Kegiatan yang bertajuk “Silaturahmi Kebangsaan Diaspora bersama Tokoh dan Aktivis Nasional” pada akhirnya urung dilaksanakan akibat persekusi kelompok orang tak dikenal tersebut. Belum jelas apa motif di balik pembubaran kegiatan diskusi yang antara lain dihadiri oleh tokoh nasional semacam Refly Harun, Din Syamsudin, dan Marwan Batubara, itu.

Di dalam klaim salah satu aktor pembubaran, sembari menyampaikan pesan bernada ancaman kepada pihak sekuriti hotel, ia berkata “Kalau lu mau main fisik sama kita sebaiknya jangan, karena kita perintah langsung.
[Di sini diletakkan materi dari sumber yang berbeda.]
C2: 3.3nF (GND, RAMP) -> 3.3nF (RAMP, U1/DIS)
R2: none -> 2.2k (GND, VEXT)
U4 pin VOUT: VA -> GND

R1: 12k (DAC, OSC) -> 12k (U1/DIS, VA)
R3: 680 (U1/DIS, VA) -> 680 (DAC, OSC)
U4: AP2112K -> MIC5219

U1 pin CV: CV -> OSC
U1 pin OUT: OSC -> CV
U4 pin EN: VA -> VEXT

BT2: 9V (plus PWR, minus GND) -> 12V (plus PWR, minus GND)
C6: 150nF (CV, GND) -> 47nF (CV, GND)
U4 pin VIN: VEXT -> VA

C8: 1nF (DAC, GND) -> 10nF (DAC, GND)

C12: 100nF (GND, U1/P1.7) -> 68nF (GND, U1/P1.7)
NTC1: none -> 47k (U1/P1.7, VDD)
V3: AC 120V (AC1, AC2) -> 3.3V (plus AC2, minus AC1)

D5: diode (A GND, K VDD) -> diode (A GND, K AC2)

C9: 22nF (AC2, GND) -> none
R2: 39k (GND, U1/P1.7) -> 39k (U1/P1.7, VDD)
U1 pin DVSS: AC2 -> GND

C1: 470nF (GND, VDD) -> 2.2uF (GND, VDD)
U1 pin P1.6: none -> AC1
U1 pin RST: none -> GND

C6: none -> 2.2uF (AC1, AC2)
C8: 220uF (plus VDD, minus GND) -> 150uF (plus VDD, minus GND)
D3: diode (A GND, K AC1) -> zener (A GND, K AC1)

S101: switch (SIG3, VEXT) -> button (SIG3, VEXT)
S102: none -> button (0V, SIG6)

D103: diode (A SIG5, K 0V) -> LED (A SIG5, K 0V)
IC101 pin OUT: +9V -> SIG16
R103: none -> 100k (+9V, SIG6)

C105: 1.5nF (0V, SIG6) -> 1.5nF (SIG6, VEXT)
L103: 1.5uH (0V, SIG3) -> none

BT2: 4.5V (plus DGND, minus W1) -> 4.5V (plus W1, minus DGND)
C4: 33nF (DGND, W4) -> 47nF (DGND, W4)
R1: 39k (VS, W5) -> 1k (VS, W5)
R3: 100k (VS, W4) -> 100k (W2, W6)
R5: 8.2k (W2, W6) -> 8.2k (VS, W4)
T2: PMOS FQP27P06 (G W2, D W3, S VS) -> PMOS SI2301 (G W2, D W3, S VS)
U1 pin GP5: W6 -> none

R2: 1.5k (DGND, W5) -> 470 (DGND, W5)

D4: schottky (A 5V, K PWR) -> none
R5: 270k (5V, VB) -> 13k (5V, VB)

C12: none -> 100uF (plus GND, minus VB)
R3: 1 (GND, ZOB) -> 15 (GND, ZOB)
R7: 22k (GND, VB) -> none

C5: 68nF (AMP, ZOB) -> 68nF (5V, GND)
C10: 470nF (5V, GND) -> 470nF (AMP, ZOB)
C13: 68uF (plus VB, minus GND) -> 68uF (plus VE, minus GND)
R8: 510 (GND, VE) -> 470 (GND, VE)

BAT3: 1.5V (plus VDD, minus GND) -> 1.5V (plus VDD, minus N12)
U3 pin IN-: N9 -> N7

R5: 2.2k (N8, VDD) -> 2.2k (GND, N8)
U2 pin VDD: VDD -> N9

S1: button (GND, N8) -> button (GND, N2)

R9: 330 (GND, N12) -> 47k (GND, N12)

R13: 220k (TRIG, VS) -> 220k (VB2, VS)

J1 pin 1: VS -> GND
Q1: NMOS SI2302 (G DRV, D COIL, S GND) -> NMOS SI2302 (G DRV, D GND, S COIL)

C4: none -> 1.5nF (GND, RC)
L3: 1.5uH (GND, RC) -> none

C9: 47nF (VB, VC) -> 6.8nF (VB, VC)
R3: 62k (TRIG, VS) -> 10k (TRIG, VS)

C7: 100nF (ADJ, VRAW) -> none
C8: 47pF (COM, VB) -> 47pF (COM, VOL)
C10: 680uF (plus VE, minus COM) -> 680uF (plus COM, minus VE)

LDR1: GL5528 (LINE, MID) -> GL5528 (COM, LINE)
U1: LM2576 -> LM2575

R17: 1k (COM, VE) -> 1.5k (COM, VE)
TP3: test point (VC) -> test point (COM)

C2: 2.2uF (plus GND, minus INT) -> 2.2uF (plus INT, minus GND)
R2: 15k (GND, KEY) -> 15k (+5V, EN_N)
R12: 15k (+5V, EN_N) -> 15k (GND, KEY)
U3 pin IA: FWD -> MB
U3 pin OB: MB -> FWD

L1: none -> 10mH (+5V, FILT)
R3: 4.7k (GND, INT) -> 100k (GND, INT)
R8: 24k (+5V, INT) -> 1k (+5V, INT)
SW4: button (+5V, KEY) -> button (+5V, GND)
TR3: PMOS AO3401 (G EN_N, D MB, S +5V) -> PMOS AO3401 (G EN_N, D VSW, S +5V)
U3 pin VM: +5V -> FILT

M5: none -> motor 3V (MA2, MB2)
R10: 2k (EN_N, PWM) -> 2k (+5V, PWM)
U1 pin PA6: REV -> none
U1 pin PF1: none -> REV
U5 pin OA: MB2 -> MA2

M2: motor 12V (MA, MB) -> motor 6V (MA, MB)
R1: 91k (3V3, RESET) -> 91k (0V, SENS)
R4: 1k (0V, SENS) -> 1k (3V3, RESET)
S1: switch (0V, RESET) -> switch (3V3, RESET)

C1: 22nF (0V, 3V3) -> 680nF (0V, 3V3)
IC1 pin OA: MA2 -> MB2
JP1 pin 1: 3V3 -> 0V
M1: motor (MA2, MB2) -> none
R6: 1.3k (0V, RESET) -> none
Aktor pembubaran itu seakan memberikan pesan bahwa langkah mereka memiliki mandat khusus. Lalu, sebelum ia pergi, ia sempat melakukan salam komando dan berpelukan dengan seorang polisi yang tampaknya menjadi penanggungjawab pengamanan pada peristiwa tersebut. Ia melenggang pergi tanpa ada halangan apa pun dari pihak kepolisian.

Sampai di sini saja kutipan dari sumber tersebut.